Economisti che parlano come sindacalisti. Filosofi trasformati in opinionisti di talk show. Giuristi che confondono il diritto con la morale militante. Il social dell’uccellino – oggi convertito alla "libertà d'espressione" tanto cara a Musk – ha scoperchiato un vaso di Pandora: quello dell’accademico italiano fuori controllo.
Il problema non è il pensiero, ma l'ideologia travestita da scienza Nel momento in cui il docente universitario si butta nell’arena digitale, spesso lo fa rinunciando proprio a ciò che lo legittima: il metodo. Non argomenta, twitta e in alcuni casi ritwitta post scandalosi. Non problematizza, accusa. Non approfondisce, seleziona frammenti funzionali alla propria tesi.

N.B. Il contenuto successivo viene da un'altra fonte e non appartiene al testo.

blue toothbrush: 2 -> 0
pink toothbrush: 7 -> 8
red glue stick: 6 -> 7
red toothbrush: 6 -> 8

Un esempio su tutti? La guerra in Medio Oriente: decine di accademici italiani hanno preso parola non per analizzare i fatti con competenza, ma per tifare, spesso disinformando. Che si tratti del conflitto israelo-palestinese, della guerra in Ucraina o dei temi ambientali, ciò che colpisce è l’assoluta incapacità di separare il proprio posizionamento politico dalle fonti e dai dati. Molti di questi docenti – pubblici, stipendiati dalla collettività – mostrano di non conoscere nemmeno la differenza tra una fonte diretta e una narrativa filtrata. Retwittano video decontestualizzati, si affidano a influencer e youtuber anziché a documenti ufficiali, citano ONG senza verificarne i legami. È il trionfo della pigrizia intellettuale travestita da impegno civile. Le figure peggiori? Proprio nelle discipline di competenza E qui sta il paradosso.

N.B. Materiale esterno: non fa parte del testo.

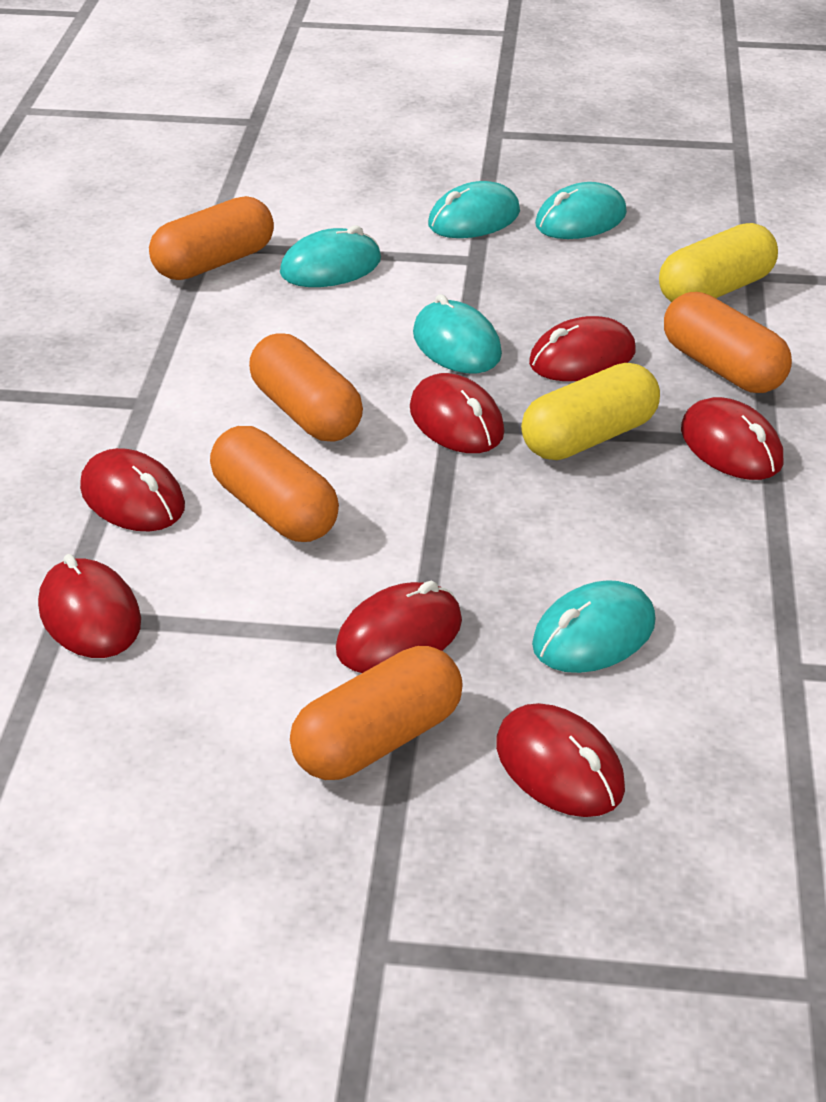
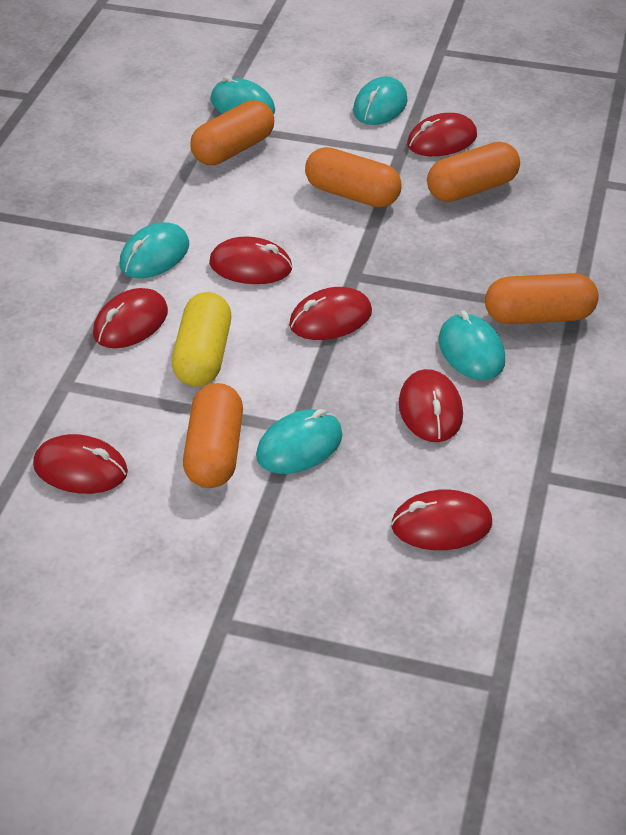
yellow capsule: 2 -> 1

Non è quando i professori parlano fuori ambito che fanno le figure peggiori: è proprio dentro le loro aree che spesso mostrano il peggio. Il giurista che scambia il principio di legalità con il proprio moralismo. Il linguista che usa l’autorità accademica per giustificare forme di censura lessicale. Lo storico che riscrive gli eventi con una chiave di lettura monocorde, buona per ogni stagione: fascismo e antifascismo. Il problema non è “che parte stanno”. Il problema è che hanno smesso di distinguere la parte dall’analisi. E se il professore diventa influencer, l'università rischia di diventare una succursale dei social, dove conta più il like che la logica.

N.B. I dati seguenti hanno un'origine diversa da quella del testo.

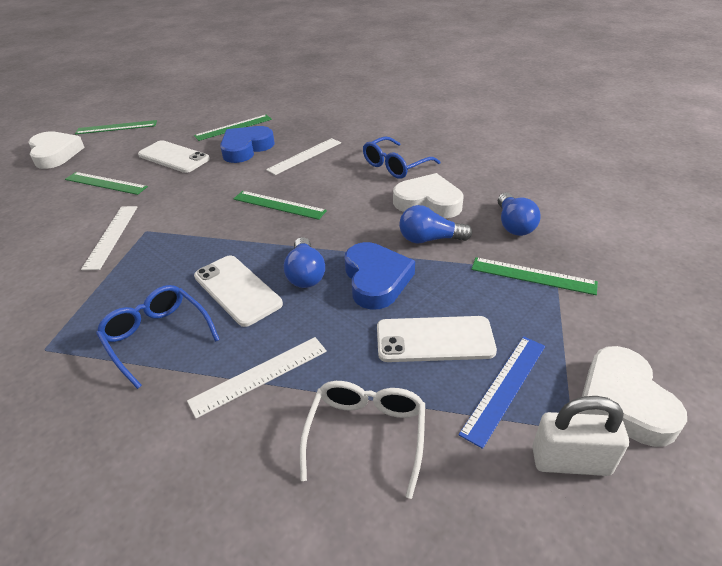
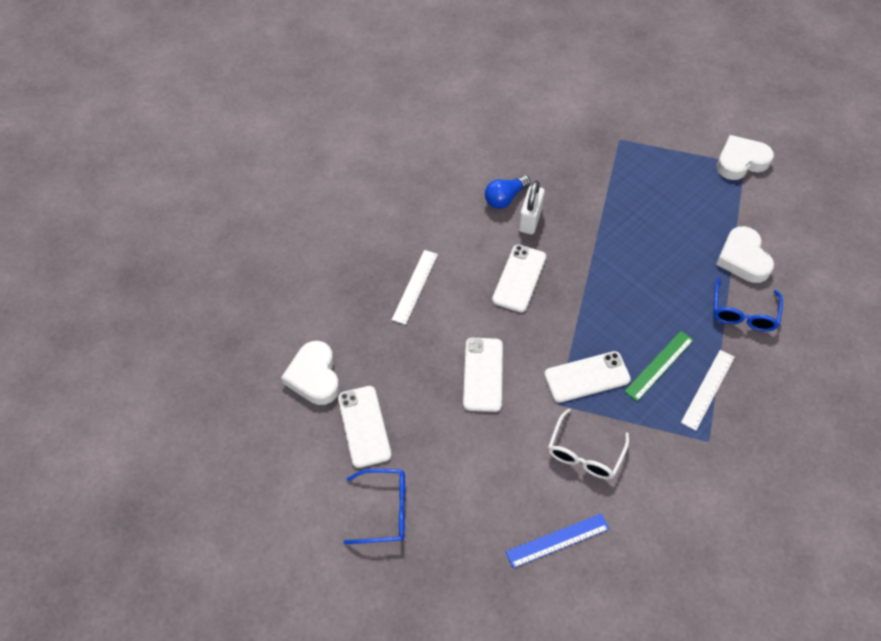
blue heart: 2 -> 0
blue light bulb: 3 -> 1
green ruler: 5 -> 1
white phone: 3 -> 4
white ruler: 3 -> 2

Università come zona franca del pensiero critico? Non più Un tempo l’università era il luogo in cui si imparava a dubitare, a smontare tesi, a costruire ipotesi contrarie. Oggi sembra diventata il posto dove si insegna a militare. Il danno è doppio: formativo per gli studenti e culturale per la società. Perché se i professori cedono ai bias, chi formerà una classe dirigente capace di ragionare? Se la scienza è piegata al sentimento politico, dove finisce il confine tra verità e attivismo?
Il sapere deve tornare sobrio I professori italiani – e anche quelli oltreoceano – farebbero bene a spegnere X, almeno per un po’. E a tornare a studiare, ad analizzare, a dubitare. Nessuno pretende che sappiano tutto: l’umiltà è parte integrante del sapere.
Ma quando l’ideologia ti ha forgiato da giovane, liberarsene da adulto diventa impresa ardua. E il rischio è quello di confondere ancora una volta militanza e scienza. Il pensiero critico non si misura a follower né a thread virali. E senza il coraggio di rimettere in discussione i propri dogmi, anche il sapere accademico diventa solo una fede travestita da lezione. Il rispetto per l’università si riconquista con la serietà, non con la visibilità. Perché quando il docente diventa tifoso, smette di essere guida. E senza guide credibili, anche la verità diventa un hashtag.